In December 2017, the state learned the department was taking children from their parents without judicial approval, using a document called a “Custody and Visitation Agreement.”
The following week, DHHS told all 100 counties to immediately cease using such agreements. A DHHS spokesperson later told CPP that no other county is known to have been using the agreements or anything similar.
Lawyers in the related civil suit told the county to preserve child welfare records. In a letter, attorneys Melissa Jackson and David Wijewickrama told Palmer and then-DSS attorney Scott Lindsay to “preserve any electronically stored information or physical evidence of any kind relating to the (unlawful child seizures) or any other similar such agreements.”
In January 2018, Palmer advised the DSS board that “after lengthy consideration,” closed session minutes say, she had exercised her authority in deciding to terminate Lindsay’s duties with DSS for his involvement with the CVAs.
In February 2018, a DSS worker contacted Stericycle, the company now in charge of Shred-it, to ask for a truck to empty the agency’s containers.
“When you come on (Feb. 28), will you be able to empty containers, let us refill them and empty them again?” DSS worker Mandi Amos wrote.
“Our containers have been full for over a week, so we have shred in boxes, and a shopping cart, and most anything sitting that we can put shred in. We are in the process of converting paper files to electronic files, hence the blow up of shred.”
In March 2018, the shredding service issued a bill of $180.26, to empty 10 64-gallon totes since February. Before that, the county had been paying about $90 per month to empty a typical five totes, invoices show.
Shortly after, in a March 2018 ruling, Cherokee County District Court Judge Tessa Sellers invalidated the CVAs.
She ruled that the documents, which had been in use for at least a decade, were “the product of both actual and constructive fraud” on behalf of Cherokee DSS, its employees, Palmer and former DSS attorney Lindsay.
The same day as Sellers issued her ruling, an Associated Press investigation revealed Cherokee County’s custody and visitation agreement practices. District Attorney Ashley Welch read the story and called the SBI immediately.
“Until that story came out in the AP my office knew nothing about it,” Welch told CPP this week. “I reached out to Judge Sellers and realized what she was dealing with and at that point we asked for an investigation.”
A few days after the phone call, Welch said she and two district court judges asked for a formal investigation by the SBI, which began shortly after.
On March 19, 2018, the state stepped in to take over the county’s child welfare operations, though not other aspects of DSS.
At month’s end, N.C. DHHS released a scathing assessment of the office’s practices under Palmer’s leadership.

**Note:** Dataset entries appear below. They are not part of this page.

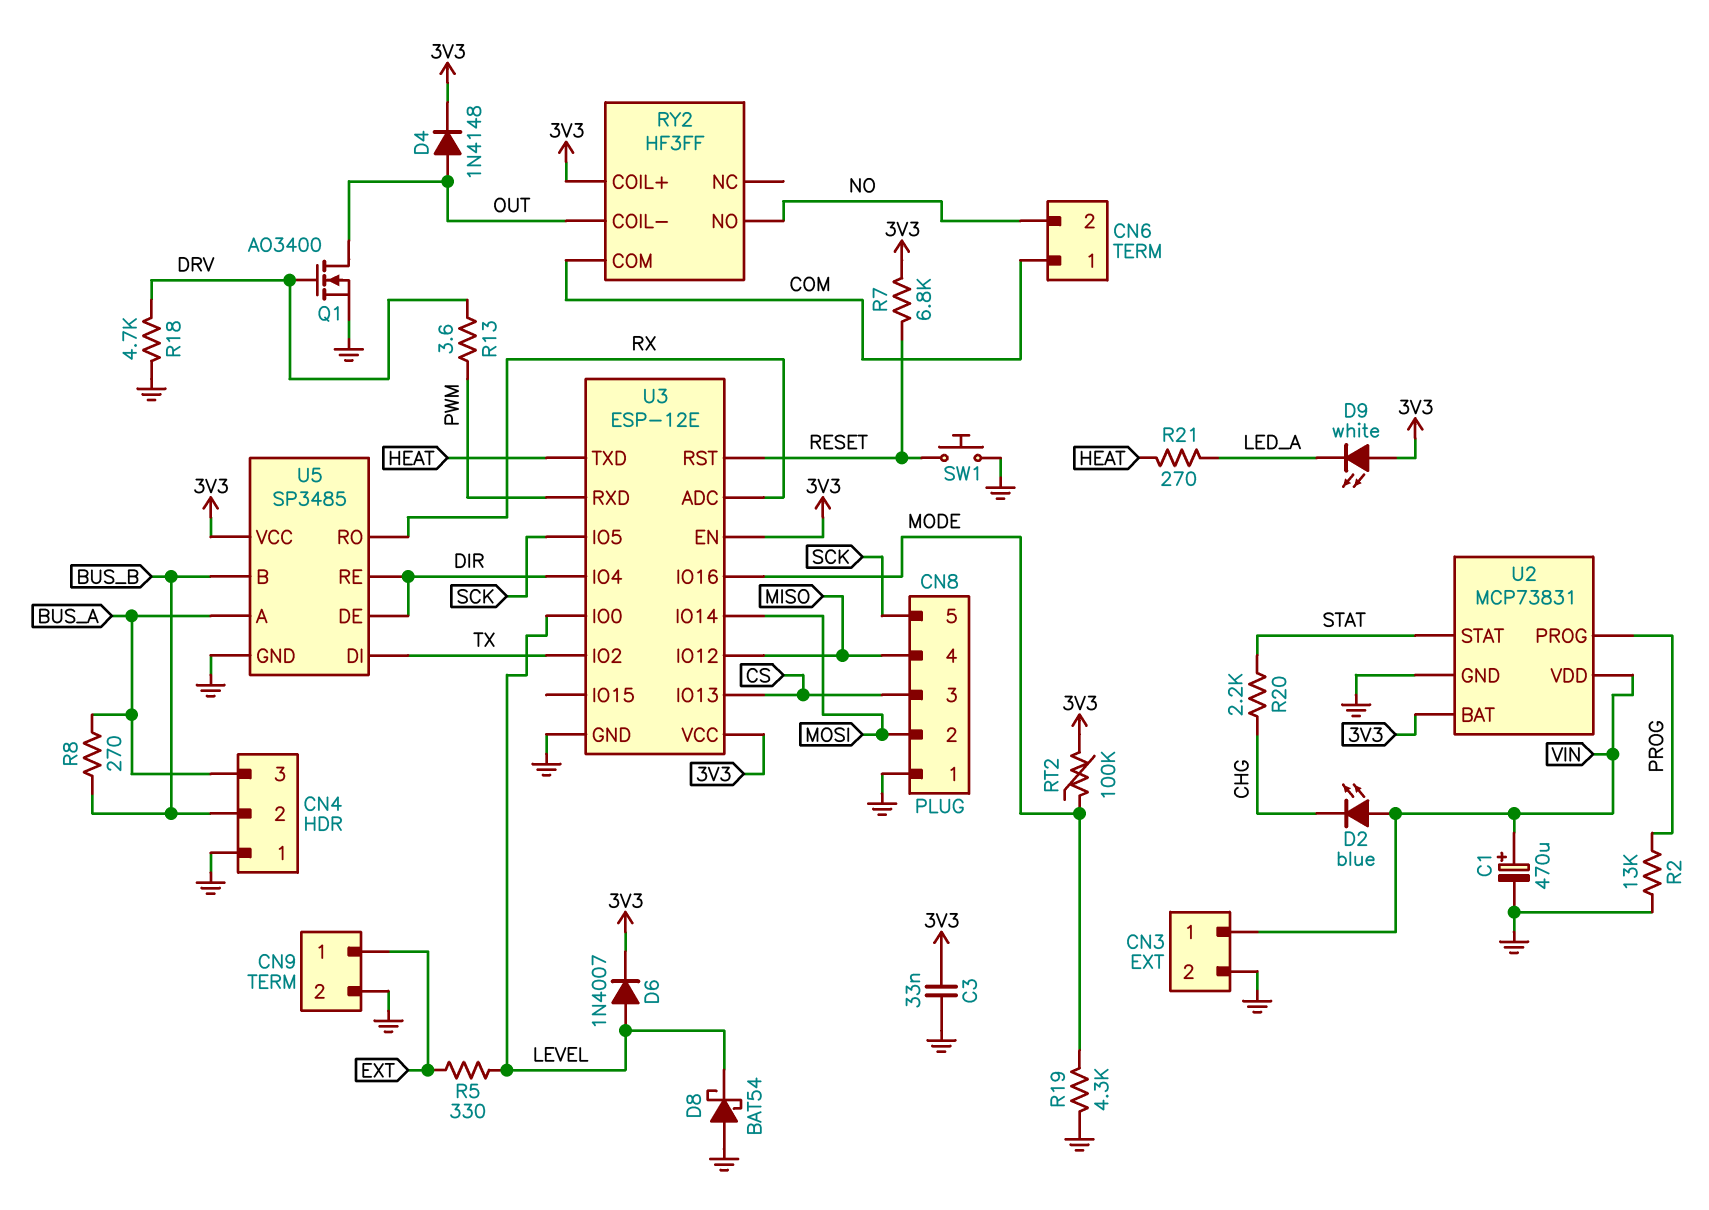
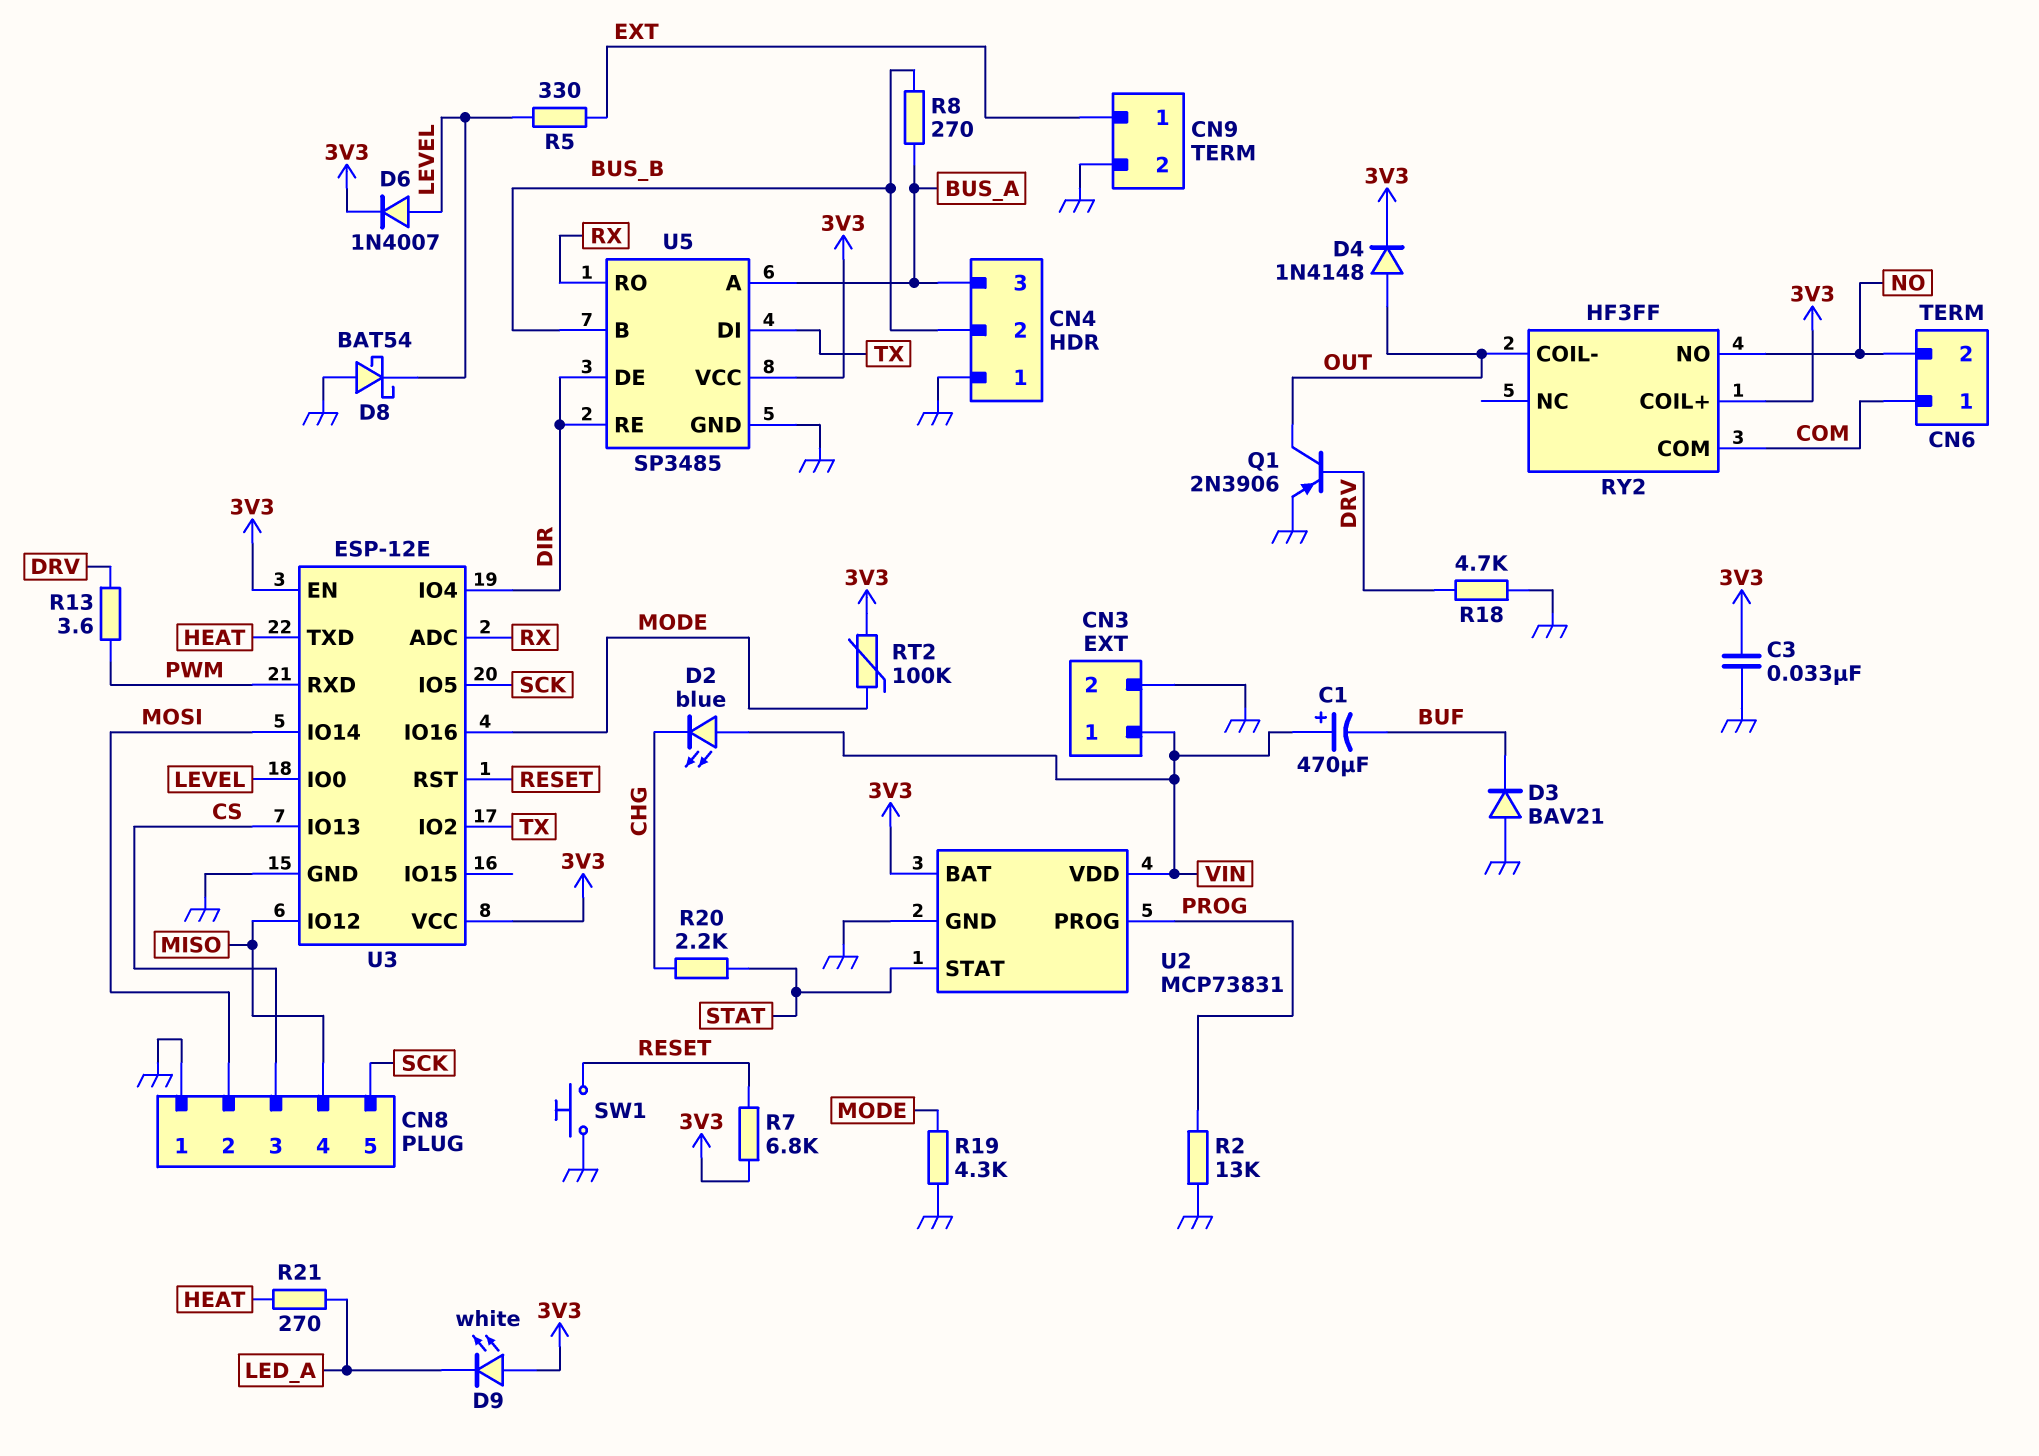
C1: 470uF (plus VIN, minus GND) -> 470uF (plus VIN, minus BUF)
D3: none -> diode BAV21 (A GND, K BUF)
Q1: NMOS AO3400 (G DRV, D OUT, S GND) -> PNP 2N3906 (B DRV, C OUT, E GND)

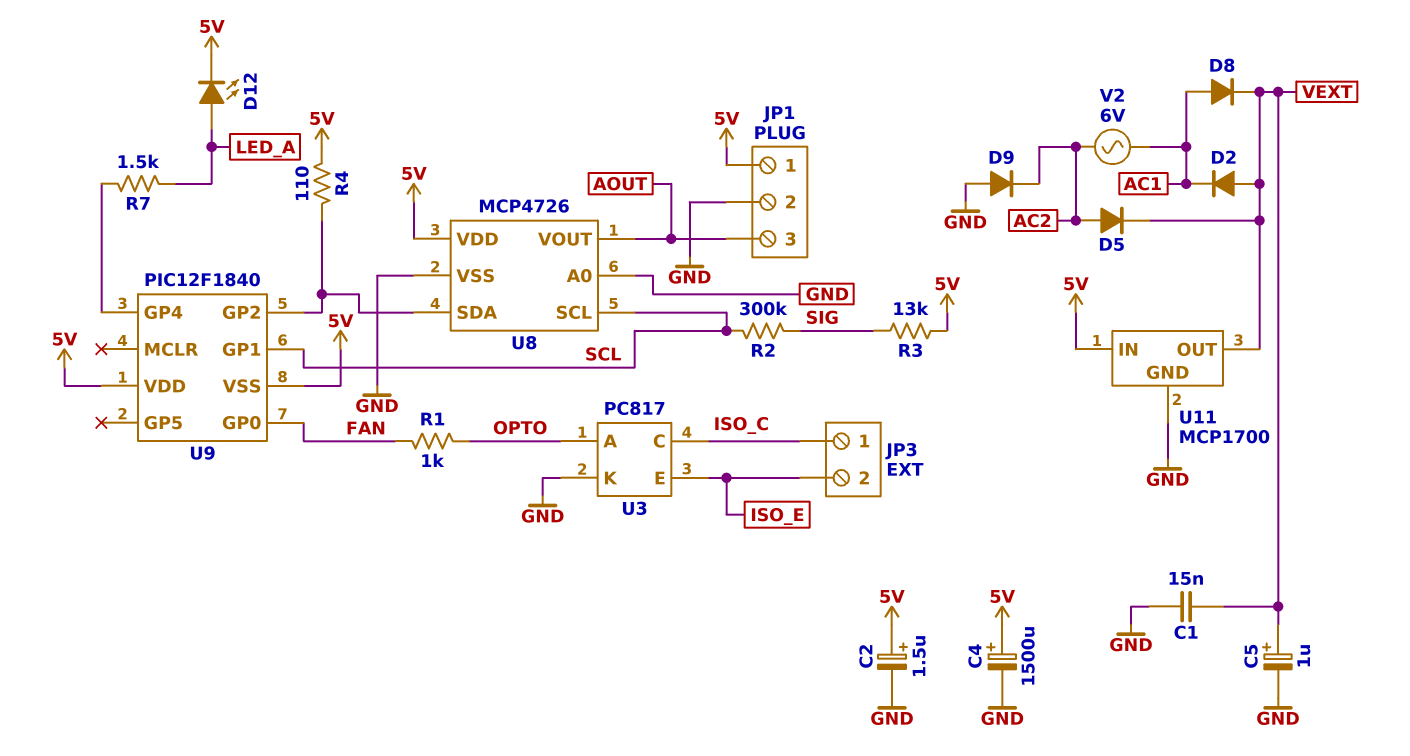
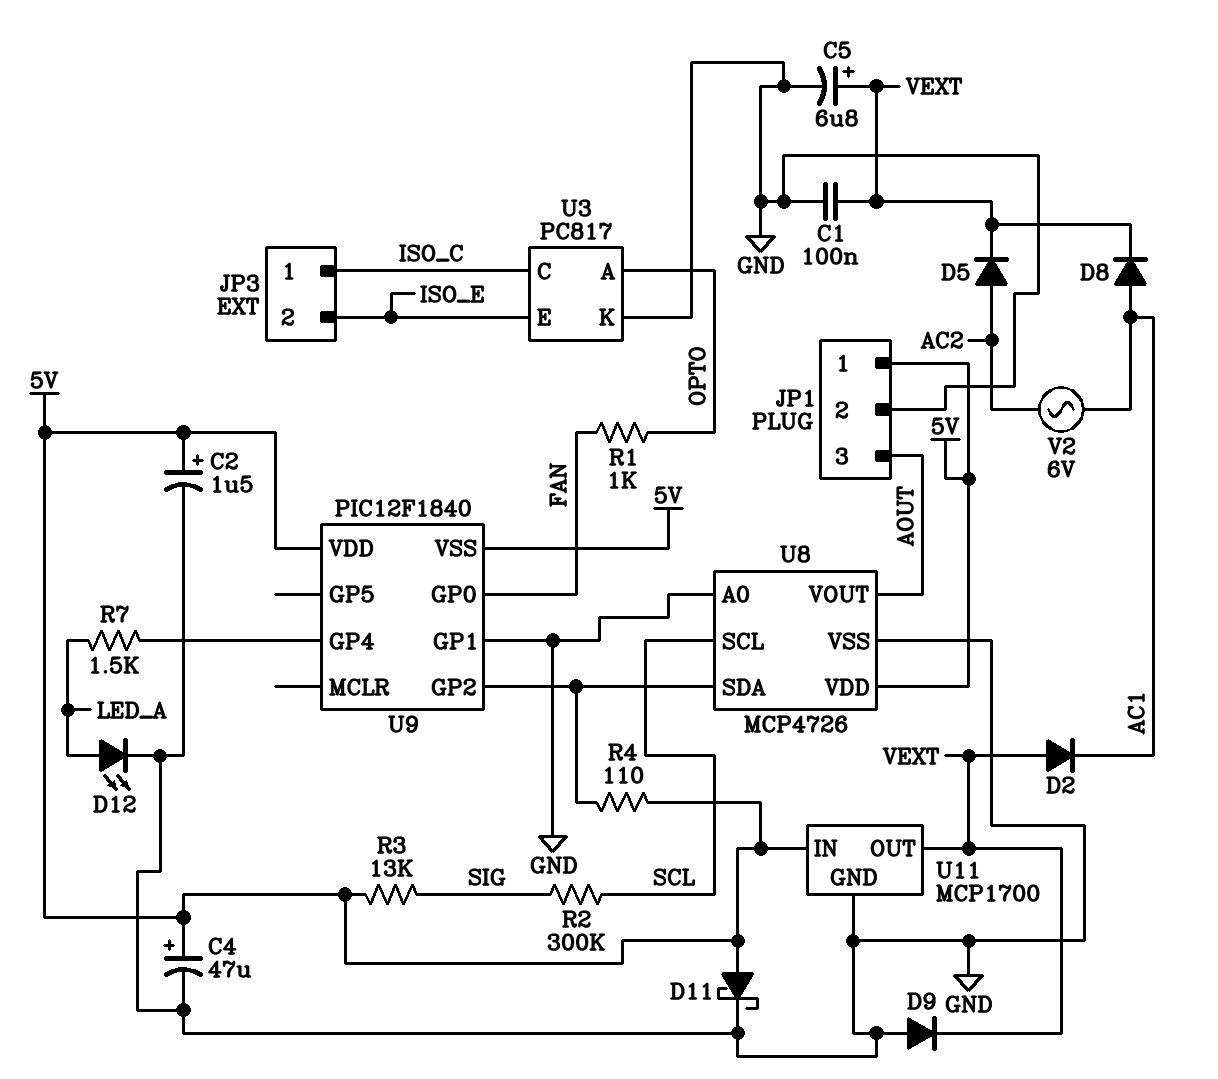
C1: 15nF (GND, VEXT) -> 100nF (GND, VEXT)
C4: 1500uF (plus 5V, minus GND) -> 47uF (plus 5V, minus GND)
C5: 1uF (plus VEXT, minus GND) -> 6.8uF (plus VEXT, minus GND)
D9: diode (A GND, K AC2) -> diode (A GND, K VEXT)
D11: none -> schottky (A 5V, K GND)
D12: LED (A LED_A, K 5V) -> LED (A LED_A, K GND)
U9 pin GP1: SCL -> GND

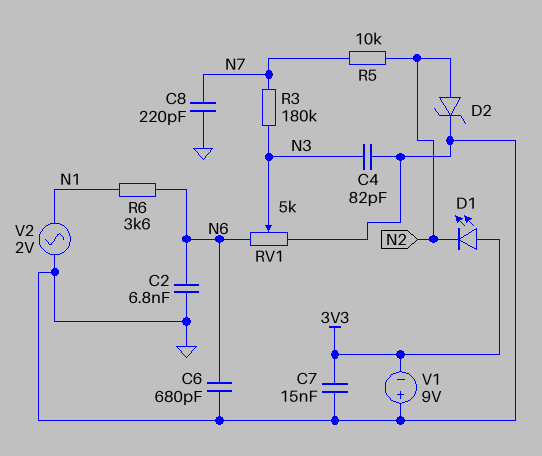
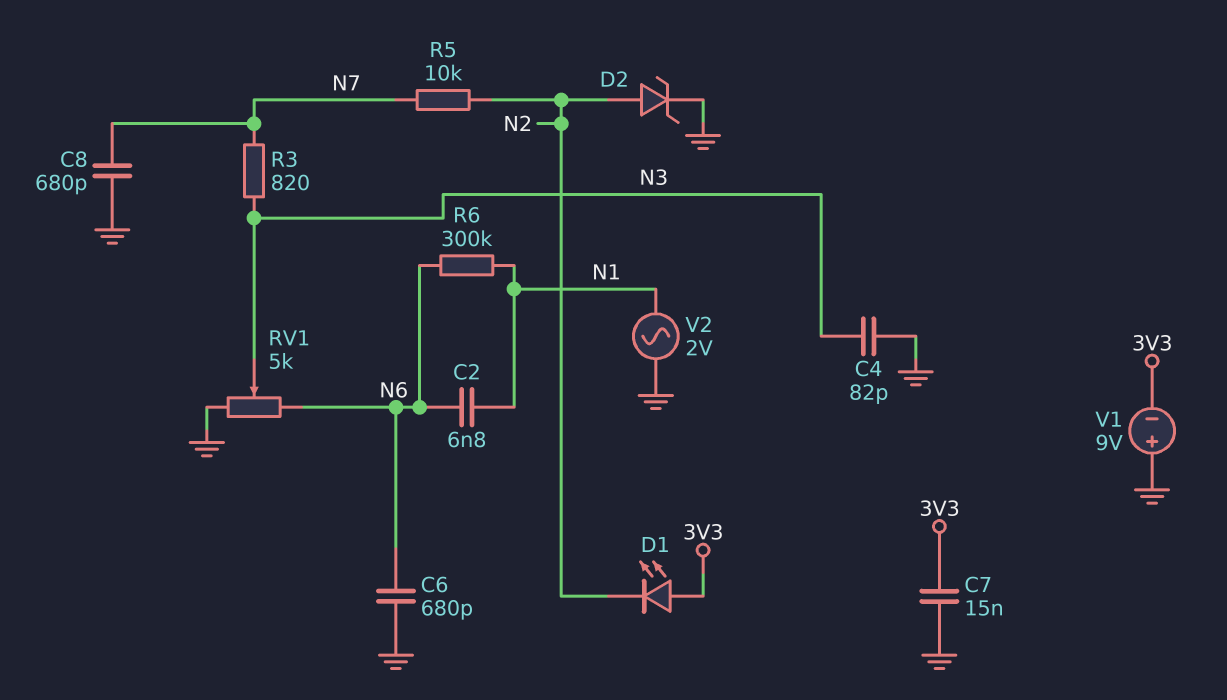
C2: 6.8nF (GND, N6) -> 6.8nF (N1, N6)
C8: 220pF (GND, N7) -> 680pF (GND, N7)
R3: 180k (N3, N7) -> 820 (N3, N7)
R6: 3.6k (N1, N6) -> 300k (N1, N6)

She “failed to execute her duties as director for key procedures in child welfare,” the letter said.
On April 2, 2018, acting N.C. DHHS Child Welfare Administrator Robert Cochran issued several directives in an email titled “Updates: Child Welfare Operational Procedures.”
First among them, Cochran’s email said, “Until further notice, no Cherokee Co. DSS child welfare records may be destroyed.”
The DSS board suspended Palmer with pay in mid-April.
Some events from this period are unclear because minutes from an unknown number of DSS board meetings in March, April and May are missing. County officials released notes one member took at a few of these meetings to CPP last month, but these are not official minutes and do not account for all of the meetings for which minutes are missing.
Meanwhile, the larger-than-normal shredding effort continued at about the same clip. Then, invoices show that the bill issued in July ballooned to $3,311.87 to empty 73 64-gallon totes, more than seven times the volume of the already increased monthly shredding that had been underway since February.
The push for this increased pace of shredding coincided with Palmer’s return to DSS in June 2018, county records show.
On June 12, 2018, the day after county records show Palmer returned to work, acting DSS attorney Moore and board chair Karen Kephart both issued their resignations to the DSS board. Kephart also announced to the board in open session that Palmer had resigned, minutes say. While not documented in the minutes, coverage by the Cherokee Scout shows that Palmer’s rehire, while not secret, was not announced during the open session.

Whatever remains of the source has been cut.